Émilie et Mathieu ont donc décidé de partir à leur compte, mais le chemin vers l’acquisition d’une ferme laitière est parsemé d’embûches. Il était impossible de transférer le quota de la ferme familiale vers l’exploitation des jeunes puisque Émilie n’était pas propriétaire depuis cinq ans et à l’inverse, ses deux années à la tête de la ferme familiale l’empêchaient de soumettre sa candidature au programme d’aide au démarrage d’entreprises laitières. « On a parlé à la Fédération et ça n’aurait pas fonctionné », se rappelle Mathieu. Ils se sont donc renseignés sur les autres exploitations à vendre, notamment dans la production de chèvres, de moutons et de truites.

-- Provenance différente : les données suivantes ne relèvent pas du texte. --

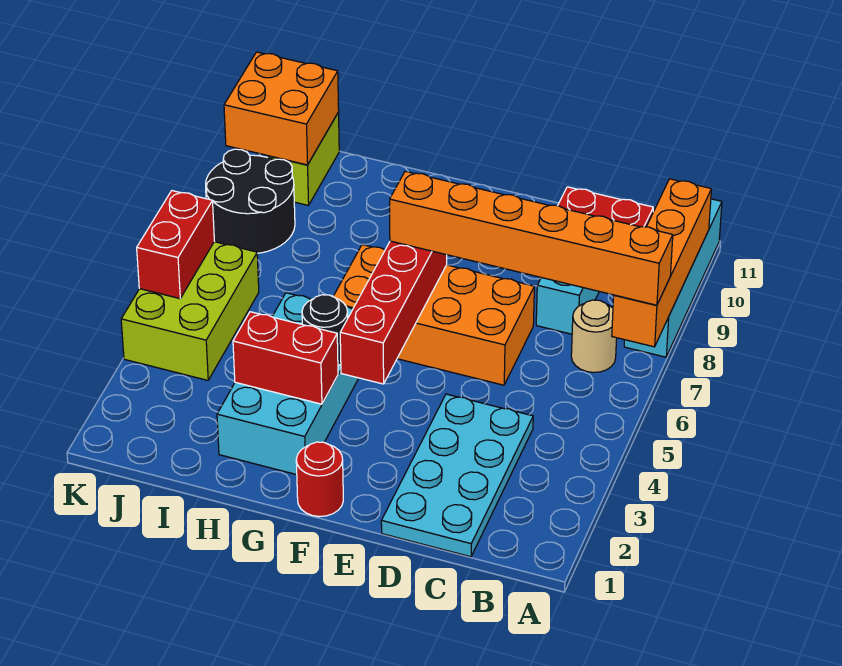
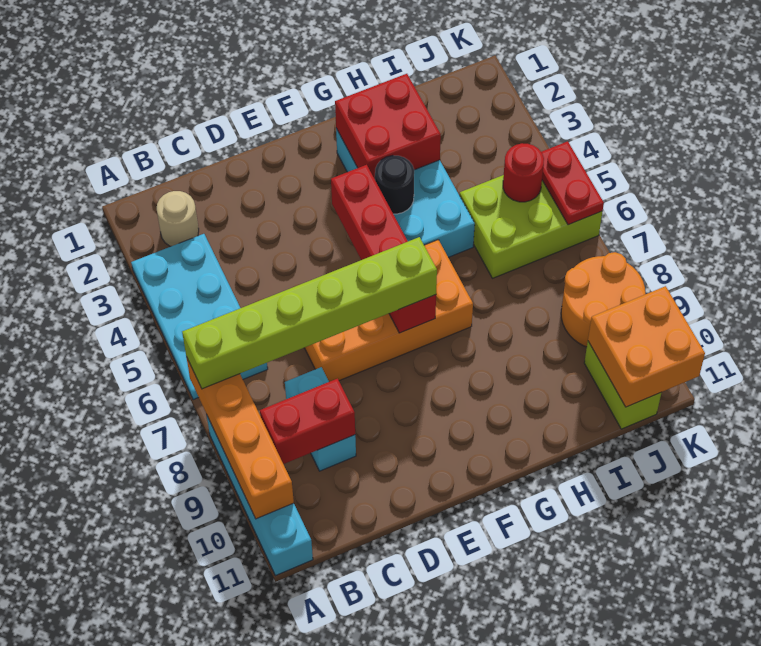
orange brick A7:F7 level 3 -> lime brick A7:F7 level 3
tan round brick B7 level 1 -> tan round brick B2 level 1
cyan plate C1:D4 level 1 -> cyan plate A3:B6 level 1
red round brick F1 level 1 -> red round brick J5 level 2
red brick G3:H3 level 2 -> red brick G2:H3 level 2
lime brick J4:K6 level 1 -> lime brick I5:K6 level 1
black round brick J8:K9 level 1 -> orange round brick J8:K9 level 1
red brick K5:K6 level 2 -> red plate K5:K6 level 2

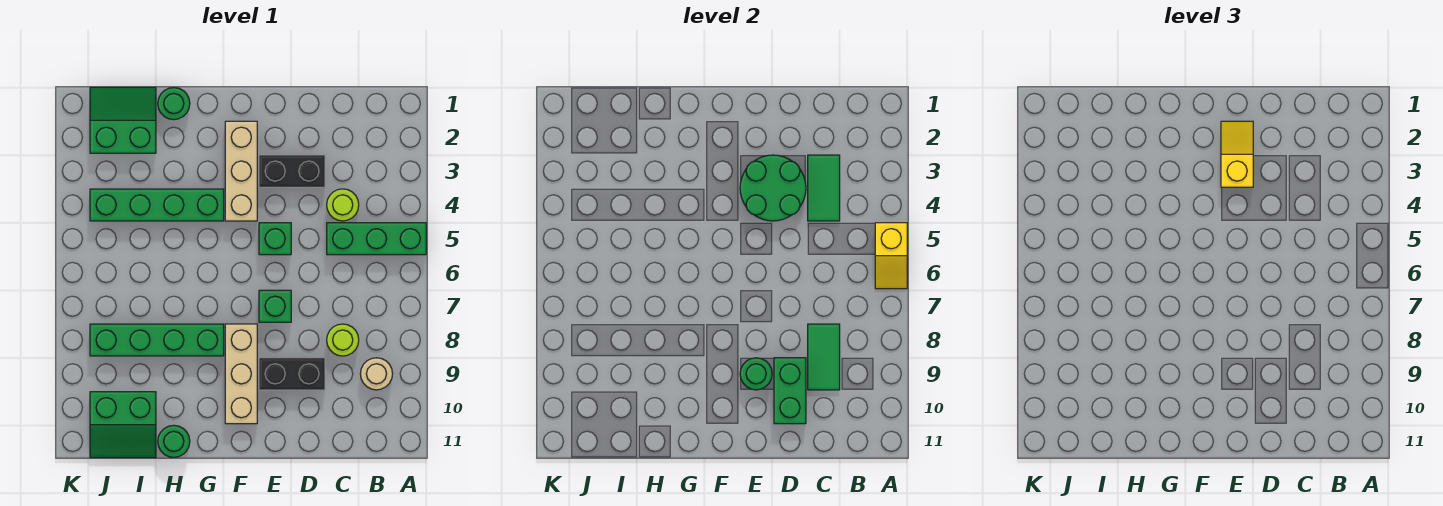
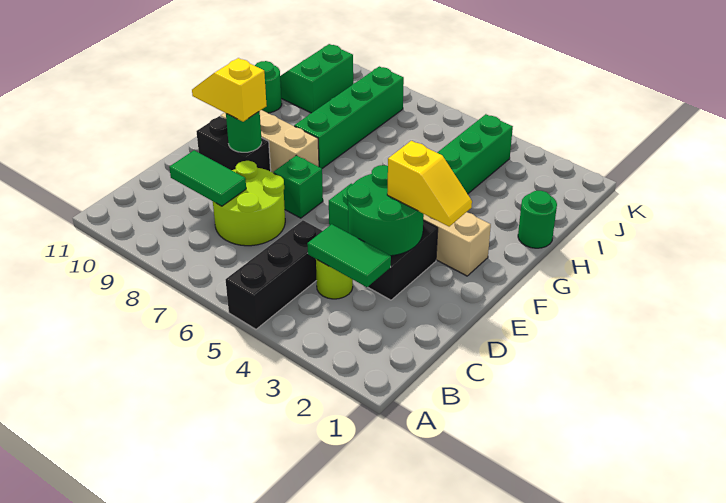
green brick A5:C5 level 1 -> black brick A5:C5 level 1
yellow slope A5:A6 level 2 top 5 -> yellow slope E9:E10 level 3 top 9
tan round brick B9 level 1 -> none
lime round brick C8 level 1 -> lime round brick C7:D8 level 1
black brick D9:E9 level 1 -> black brick E9:E10 level 1
green brick D9:D10 level 2 -> none
green slope I1:J2 level 1 top 2 -> none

« Quand tu achètes une compagnie, tu regardes les états financiers et c’est la pisciculture qui semblait le choix le plus viable pour nous, surtout en termes de qualité de vie », indique Mathieu. Le jeune couple a donc fait l’acquisition de la Pisciculture Tardif et Fils en octobre 2017 et à son grand bonheur, l’ex–propriétaire, M. Tardif, habite toujours la maison adjacente à la ferme. « Il ne nous a pas lâchés dans le néant quand nous avons acheté », mentionne Mathieu. L’homme leur a appris tout ce qu’il y avait à savoir sur leur futur métier : où s’approvisionner en intrants, comment s’occuper des poissons tout au long du processus et, finalement, à qui les vendre durant la haute saison. Fin janvier, Mathieu surveillait avec attention l’éclosion de 150 000 œufs de truites arc-en-ciel et mouchetées dans ses bassins intérieurs. Au cours de leur croissance, les poissons seront transférés dans de plus grands bassins. À partir du mois de mai, ils seront vendus aux particuliers souhaitant ensemencer leur lac et leur pourvoirie ou gardés sur le site de Saint-Côme pour les activités de pêche sur étang. 

Vendre trop tard

Durant leurs recherches, Émilie Lajeunesse et Mathieu-Charles Dery ont été confrontés à un problème de « baby-boomer qui ne décroche pas ». Le propriétaire septuagénaire d’une ferme caprine laitière avait eu, dans ses belles années, le droit de produire jusqu’à 120 000 litres par années. L’entreprise qu’il vendait en 2017 ne pouvait cependant produire plus que 60 000 litres. « Tu rachètes [l’exploitation] et tu ne peux pas te relancer dans une grosse production parce que ça fonctionne par contrat d’approvisionnement. Il a laissé dépérir son entreprise jusqu’à ce qu’il ne soit plus capable de s’en occuper », indique Mathieu. D’autant plus que les marges auraient été maigres. « Il ne serait même plus resté d’argent pour vivre », ajoute-t-il.